October 25, 2013
Patient case takes health care students on an interprofessional learning journey
The patient case begins with a referral from a dentist:
Patient “Gregory” is a 31-year-old male seen in the UW Dental Urgent Care Clinic for tooth pain in a tooth that has obvious decay. We were unable to provide dental treatment to “Gregory” today due to his elevated blood pressure. He was prescribed Amoxicillin for an abscess and asked to return once his hypertension is controlled. Please evaluate Gregory for hypertension. We will provide the necessary dental treatment after his blood pressure has been reduced.
Teams of health sciences students huddled to plan the course of care for Gregory.
The exercise, titled Providing Care across Settings, was the second in the new Foundations of Interprofessional Practice curriculum, a seven-session, year-long series. Students from across the health professions schools work together in the same teams solving real health challenges. The curriculum is part of the Interprofessional Education Initiative: Vision for a Collaborative Future, launched last year by the UW Board of Health Sciences Deans. The initiative promotes progressive integration of collaborative learning across the UW’s six health sciences schools —dentistry, medicine, nursing, pharmacy, public health and social work. (Read about the first session in UW Today.)

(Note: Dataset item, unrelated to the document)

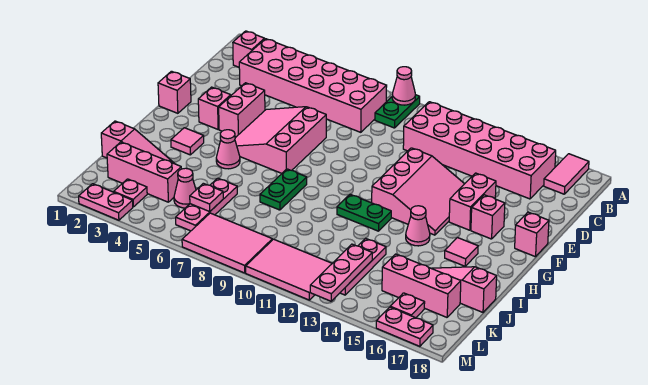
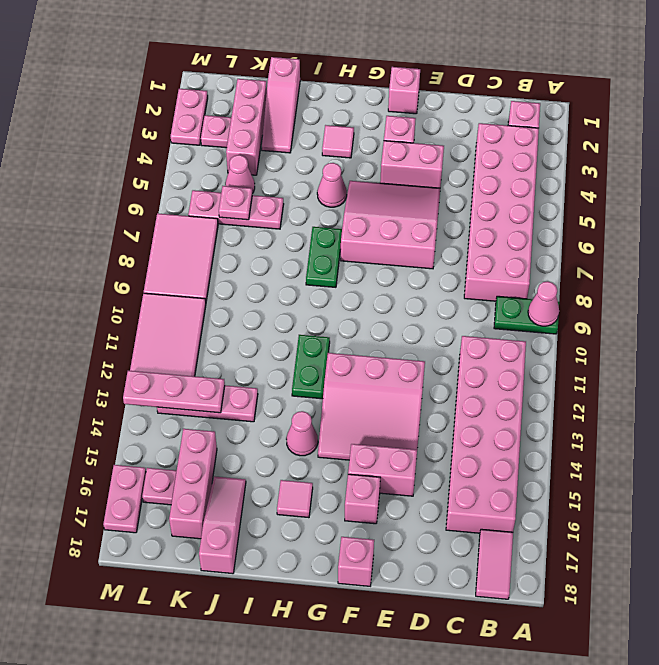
pink tile A17:B17 level 1 -> pink tile B17:B18 level 1
green plate H8:I8 level 1 -> green plate H7:H8 level 1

In the second session, held Oct. 10, nearly 600 health sciences students and some 50 faculty members participated in the “Gregory” exercise, in locations across the UW campus. The exercise helped students communicate and practice as a team in guiding the patient to appropriate healthcare professionals. The goal: provide safe, timely, efficient, effective and equitable care.
Jennifer Danielson, assistant professor of pharmacy, led the interdisciplinary team developing the case. Other case development team members included Kimberly Huggins, affiliate instructor of oral medicine in the School of Dentistry; Megan Moore, assistant professor of social work; Elizabeth Kaplan, attending physician in medicine; Karen McDonough, associate professor of medicine; and Brenda Zierler, professor of biobehavioral nursing and health systems in the School of Nursing.
“This was the first time we’ve developed such a case with both the dental and social work faculty–a groundbreaking project for health sciences at UW,” Danielson said. “We purposefully highlighted the expertise of dentists, social workers, pharmacists, nurses, and dietitians in this exercise so that everyone could ‘see themselves’.
Together, student groups representing diverse health disciplines discussed Gregory’s medical, socioeconomic and psychosocial history.
Gregory is unemployed and doesn’t know the date of his last physical exam. He rates his health as fair and his oral health as poor. He eats lots of fast foods. His family has no history of hypertension. He does have a history of drug use (meth, but has been clean for the past two years.) He has smoked 5 to 10 cigarettes per day for a decade.
One group of students determined that Gregory needed many services and designated the most appropriate healthcare professionals to handle care:
- Thorough physical exam (physician, physician assistant, nurse)
- Hypertension control (physician, physician assistant, pharmacist)
- A primary care medical home, with dental care included (physician, dentist, physician assistant, pharmacist, nurse, social worker)
- Full dental work-up with X-rays (dentist)
- Smoking cessation (dentist, physician , physician assistant, nurse, pharmacist, social worker, hotline)
- Toxicology screening to stay sober (physician, physician assistant)
- Stability evaluation for housing, employment, insurance, drug use (social worker)
- A more thorough social history (dentist, physician, physician assistant, pharmacist, nurse, registered dietician, social worker)
- Patient education (all health care professionals)
- Dietary counseling (registered dietician)
In the scenario, Gregory missed his follow-up appointment and did not pick up his medications. The teams tried to understand why this occurred.
The groups also discussed possible barriers to Gregory’s healthcare: unemployment, drug use, and lack of money, transportation, and understanding of his disease.
Danielson queried the class, “In dealing with barriers, Who else can help?”
Students piped up: “A social worker could help the patient explore affordable health care coverage resources and transportation options.”
“Gregory needs education about the medication, side-effects and how to minimize the side effects. We need to talk to him about his long-term quality of life.”
A dental student summarized her team’s conclusion:
“If the hypertension is resolved or controlled, the patient would return to the dentist for follow-up and be treated as a normal patient. Otherwise, the dentist would need a medical consult if the hypertension remains high.”
Gregory’s case was officially closed, but the interprofessional teamwork had formally begun.